NEW DELHI (Reuters) - A vaccine developed by India’s Bharat Biotech and a government research institute is likely to be effective against the UK strain of the coronavirus, according to a study on 26 participants shared by the company on Wednesday.
The findings on COVAXIN, which is in use in India after receiving emergency-use authorisation early this month, have been published here on the website bioRxiv that carries research not certified by peer review.
“Sera from the vaccine recipients could neutralise the UK-variant strains discounting the uncertainty around potential escape,” wrote scientists from the company and its partner, the state-run Indian Council of Medical Research.

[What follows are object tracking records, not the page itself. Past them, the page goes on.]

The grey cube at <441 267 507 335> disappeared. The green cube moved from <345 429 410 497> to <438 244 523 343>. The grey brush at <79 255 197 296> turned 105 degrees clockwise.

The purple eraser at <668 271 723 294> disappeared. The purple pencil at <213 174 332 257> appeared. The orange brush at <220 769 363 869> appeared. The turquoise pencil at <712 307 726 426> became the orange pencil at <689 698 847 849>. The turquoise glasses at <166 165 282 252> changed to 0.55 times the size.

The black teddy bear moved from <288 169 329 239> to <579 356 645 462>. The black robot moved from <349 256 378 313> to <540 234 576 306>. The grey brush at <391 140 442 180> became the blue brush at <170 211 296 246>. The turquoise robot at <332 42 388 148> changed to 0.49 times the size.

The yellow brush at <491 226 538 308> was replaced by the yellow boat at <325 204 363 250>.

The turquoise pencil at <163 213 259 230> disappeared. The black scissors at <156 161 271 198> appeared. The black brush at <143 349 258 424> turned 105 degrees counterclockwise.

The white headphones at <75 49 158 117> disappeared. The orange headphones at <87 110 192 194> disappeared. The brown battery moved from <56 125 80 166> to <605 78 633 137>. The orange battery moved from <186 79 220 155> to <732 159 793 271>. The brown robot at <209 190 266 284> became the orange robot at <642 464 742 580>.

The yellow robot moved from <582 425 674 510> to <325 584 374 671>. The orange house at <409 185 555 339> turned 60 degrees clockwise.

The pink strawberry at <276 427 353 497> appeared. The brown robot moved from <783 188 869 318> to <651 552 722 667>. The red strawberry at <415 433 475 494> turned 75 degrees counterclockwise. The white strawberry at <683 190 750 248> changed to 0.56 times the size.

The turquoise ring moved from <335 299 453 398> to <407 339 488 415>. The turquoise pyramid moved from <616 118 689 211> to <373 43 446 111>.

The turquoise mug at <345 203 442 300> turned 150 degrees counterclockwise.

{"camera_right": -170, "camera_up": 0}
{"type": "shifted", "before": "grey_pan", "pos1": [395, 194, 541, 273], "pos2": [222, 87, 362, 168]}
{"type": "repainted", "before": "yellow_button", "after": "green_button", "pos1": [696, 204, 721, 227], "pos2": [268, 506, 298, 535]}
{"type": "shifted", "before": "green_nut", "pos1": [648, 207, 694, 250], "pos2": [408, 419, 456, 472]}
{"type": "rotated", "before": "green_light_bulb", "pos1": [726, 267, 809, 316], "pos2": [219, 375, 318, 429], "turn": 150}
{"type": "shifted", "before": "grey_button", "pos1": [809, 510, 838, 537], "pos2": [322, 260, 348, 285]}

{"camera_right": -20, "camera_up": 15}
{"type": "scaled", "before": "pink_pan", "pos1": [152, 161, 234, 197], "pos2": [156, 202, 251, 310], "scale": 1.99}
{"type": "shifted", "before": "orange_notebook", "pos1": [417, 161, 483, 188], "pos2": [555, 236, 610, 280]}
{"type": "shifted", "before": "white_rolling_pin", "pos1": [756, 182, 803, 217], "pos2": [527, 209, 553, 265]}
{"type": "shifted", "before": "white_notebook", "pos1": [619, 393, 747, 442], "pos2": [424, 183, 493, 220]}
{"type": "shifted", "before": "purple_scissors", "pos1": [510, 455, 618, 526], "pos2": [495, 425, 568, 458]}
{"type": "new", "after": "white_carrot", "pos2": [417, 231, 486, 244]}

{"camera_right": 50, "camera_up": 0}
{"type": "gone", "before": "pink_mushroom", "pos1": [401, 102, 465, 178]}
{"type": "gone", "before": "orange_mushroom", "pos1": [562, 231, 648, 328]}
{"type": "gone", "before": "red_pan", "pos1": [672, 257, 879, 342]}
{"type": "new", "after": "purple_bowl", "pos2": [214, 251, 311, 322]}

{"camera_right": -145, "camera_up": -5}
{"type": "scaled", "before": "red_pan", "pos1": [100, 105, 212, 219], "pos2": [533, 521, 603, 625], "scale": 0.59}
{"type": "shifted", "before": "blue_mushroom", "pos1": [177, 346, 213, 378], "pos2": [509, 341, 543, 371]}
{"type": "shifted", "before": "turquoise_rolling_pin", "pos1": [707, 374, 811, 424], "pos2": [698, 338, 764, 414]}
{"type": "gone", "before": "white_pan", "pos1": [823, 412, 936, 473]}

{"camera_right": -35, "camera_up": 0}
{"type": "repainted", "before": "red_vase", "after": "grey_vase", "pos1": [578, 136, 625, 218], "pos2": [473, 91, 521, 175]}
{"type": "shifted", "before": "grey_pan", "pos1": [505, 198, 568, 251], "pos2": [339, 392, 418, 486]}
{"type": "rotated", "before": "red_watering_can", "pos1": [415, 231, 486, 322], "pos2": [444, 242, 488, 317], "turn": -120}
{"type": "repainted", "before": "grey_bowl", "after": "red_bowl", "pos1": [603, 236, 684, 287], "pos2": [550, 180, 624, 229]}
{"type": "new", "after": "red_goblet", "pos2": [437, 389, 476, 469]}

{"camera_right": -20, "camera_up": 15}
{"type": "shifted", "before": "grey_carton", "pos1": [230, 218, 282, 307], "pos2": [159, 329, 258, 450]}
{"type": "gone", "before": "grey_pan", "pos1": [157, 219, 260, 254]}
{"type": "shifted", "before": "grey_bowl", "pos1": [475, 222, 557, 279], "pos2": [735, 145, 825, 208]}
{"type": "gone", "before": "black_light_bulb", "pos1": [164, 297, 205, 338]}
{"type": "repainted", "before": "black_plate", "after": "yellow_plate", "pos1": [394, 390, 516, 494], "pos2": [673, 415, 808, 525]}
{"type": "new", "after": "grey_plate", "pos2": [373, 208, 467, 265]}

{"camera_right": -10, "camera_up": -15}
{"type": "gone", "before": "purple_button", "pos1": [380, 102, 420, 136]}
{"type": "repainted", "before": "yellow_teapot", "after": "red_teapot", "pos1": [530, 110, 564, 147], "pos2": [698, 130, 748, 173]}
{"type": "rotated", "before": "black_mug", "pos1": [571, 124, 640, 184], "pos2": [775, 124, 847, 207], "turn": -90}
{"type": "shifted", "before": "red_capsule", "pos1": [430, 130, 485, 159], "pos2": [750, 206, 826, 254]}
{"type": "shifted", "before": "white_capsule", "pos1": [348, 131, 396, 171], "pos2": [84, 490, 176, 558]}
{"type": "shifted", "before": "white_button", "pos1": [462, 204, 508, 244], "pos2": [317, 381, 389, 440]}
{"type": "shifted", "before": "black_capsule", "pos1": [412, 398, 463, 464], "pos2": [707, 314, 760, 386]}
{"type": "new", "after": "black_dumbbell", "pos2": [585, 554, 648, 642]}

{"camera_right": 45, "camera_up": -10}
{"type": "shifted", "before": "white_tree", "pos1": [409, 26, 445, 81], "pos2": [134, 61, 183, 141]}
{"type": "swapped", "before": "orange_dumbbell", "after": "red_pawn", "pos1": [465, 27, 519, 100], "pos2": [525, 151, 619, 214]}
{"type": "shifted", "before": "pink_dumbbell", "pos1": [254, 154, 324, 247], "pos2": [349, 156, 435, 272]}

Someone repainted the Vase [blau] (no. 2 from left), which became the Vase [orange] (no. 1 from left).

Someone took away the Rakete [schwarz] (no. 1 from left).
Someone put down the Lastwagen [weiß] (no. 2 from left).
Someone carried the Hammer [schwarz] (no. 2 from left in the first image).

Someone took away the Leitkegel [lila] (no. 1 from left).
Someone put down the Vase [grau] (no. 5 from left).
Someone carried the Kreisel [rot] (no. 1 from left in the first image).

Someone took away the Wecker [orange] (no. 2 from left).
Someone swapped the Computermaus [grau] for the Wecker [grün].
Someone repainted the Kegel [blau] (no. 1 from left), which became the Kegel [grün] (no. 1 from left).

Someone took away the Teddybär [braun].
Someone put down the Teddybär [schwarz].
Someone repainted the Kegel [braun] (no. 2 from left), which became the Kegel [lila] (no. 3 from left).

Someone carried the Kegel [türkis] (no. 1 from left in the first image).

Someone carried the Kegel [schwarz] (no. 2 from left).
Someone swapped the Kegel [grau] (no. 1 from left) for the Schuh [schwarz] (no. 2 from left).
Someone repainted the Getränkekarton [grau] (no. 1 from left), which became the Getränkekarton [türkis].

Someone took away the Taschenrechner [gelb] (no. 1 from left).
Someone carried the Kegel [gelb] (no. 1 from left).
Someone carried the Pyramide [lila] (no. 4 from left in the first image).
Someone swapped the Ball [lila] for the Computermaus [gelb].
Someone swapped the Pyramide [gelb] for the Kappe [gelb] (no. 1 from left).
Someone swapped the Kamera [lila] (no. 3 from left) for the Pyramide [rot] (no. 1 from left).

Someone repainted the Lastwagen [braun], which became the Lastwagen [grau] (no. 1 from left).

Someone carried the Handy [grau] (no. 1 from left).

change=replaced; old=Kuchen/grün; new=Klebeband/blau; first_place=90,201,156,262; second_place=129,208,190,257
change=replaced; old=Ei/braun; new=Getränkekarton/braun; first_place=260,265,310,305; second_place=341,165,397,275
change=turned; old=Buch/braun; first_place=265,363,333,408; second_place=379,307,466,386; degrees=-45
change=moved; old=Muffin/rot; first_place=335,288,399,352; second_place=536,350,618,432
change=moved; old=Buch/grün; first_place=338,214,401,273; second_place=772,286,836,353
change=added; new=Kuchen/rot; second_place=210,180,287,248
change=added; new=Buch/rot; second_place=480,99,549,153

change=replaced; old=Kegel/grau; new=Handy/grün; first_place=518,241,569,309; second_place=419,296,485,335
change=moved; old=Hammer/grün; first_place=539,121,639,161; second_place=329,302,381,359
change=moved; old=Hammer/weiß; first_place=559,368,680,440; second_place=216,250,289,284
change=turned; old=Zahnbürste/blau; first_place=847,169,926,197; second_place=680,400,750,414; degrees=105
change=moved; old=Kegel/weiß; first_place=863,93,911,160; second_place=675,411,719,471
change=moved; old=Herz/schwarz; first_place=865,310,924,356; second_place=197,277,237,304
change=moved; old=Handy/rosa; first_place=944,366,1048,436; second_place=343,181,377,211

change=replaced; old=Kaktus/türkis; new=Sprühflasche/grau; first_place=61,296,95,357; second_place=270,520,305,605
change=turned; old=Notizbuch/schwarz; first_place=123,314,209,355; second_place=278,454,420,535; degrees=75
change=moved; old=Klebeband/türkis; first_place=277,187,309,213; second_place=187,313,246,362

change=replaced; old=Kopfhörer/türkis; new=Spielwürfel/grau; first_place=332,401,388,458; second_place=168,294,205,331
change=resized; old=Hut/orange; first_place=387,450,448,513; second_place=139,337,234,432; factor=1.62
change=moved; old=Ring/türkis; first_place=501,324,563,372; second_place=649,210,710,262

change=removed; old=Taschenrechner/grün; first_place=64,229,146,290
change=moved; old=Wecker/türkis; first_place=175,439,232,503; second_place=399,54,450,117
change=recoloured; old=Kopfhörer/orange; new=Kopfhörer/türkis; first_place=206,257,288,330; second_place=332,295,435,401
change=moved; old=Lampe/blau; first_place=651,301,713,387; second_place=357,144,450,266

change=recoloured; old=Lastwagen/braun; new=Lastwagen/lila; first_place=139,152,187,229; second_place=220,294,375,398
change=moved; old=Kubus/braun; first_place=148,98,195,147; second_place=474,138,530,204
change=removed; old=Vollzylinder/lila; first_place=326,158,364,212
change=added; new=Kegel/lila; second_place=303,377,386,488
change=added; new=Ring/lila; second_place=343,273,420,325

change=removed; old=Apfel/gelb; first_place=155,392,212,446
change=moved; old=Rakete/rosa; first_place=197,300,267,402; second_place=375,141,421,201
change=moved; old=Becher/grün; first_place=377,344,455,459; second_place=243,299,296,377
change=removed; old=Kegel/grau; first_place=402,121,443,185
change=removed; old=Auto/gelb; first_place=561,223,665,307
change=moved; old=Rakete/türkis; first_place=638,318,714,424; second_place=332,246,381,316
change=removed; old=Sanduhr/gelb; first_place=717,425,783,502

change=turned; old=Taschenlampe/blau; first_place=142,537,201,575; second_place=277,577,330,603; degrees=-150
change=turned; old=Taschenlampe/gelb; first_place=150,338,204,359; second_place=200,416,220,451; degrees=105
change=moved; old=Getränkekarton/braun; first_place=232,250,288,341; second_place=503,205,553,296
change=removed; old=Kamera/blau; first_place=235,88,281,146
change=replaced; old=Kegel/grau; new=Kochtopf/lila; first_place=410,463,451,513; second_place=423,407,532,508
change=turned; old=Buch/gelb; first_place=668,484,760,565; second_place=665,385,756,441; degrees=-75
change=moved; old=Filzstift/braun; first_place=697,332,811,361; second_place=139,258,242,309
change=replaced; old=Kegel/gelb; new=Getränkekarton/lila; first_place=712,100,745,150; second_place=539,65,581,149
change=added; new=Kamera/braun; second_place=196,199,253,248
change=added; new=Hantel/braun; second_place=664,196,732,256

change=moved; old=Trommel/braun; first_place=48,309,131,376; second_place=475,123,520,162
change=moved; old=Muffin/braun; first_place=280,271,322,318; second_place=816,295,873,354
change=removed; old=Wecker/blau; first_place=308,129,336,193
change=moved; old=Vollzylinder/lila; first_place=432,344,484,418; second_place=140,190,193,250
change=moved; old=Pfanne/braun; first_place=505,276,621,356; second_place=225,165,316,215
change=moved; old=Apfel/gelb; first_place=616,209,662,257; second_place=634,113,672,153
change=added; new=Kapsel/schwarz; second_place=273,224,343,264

“It is unlikely that the mutation 501Y would be able to dampen the potential benefits of the vaccine in concern.”
Another study published here on bioRxiv last week said a vaccine developed by U.S. company Pfizer Inc and its German partner BioNTech was also likely to protect against the more infectious variant that has now spread around the world, with 150 cases in India.
While approving COVAXIN without any efficacy data from an ongoing late-stage trial, India’s drug regulator had touted its ability to act against the whole body of a virus instead of just its “spike-protein” tip, potentially making it more effective in case of mutations.
India has already expanded the use of the vaccine in its massive immunisation programme that began on Jan. 16 and has so far covered more than 2 million people on the frontline such as sanitation workers, nurses and doctors.
The world’s second most populous country, which has reported the most number of COVID-19 infections after the United States, has also approved the Oxford University-AstraZeneca shot for emergency use.
India on Wednesday reported 12,689 new infections, taking the total to 10.69 million. Deaths rose by 137 to 153,724.
Bharat Biotech has sought emergency-use authorisation for its vaccine in the Philippines and is also in talks with Brazil to sell shots.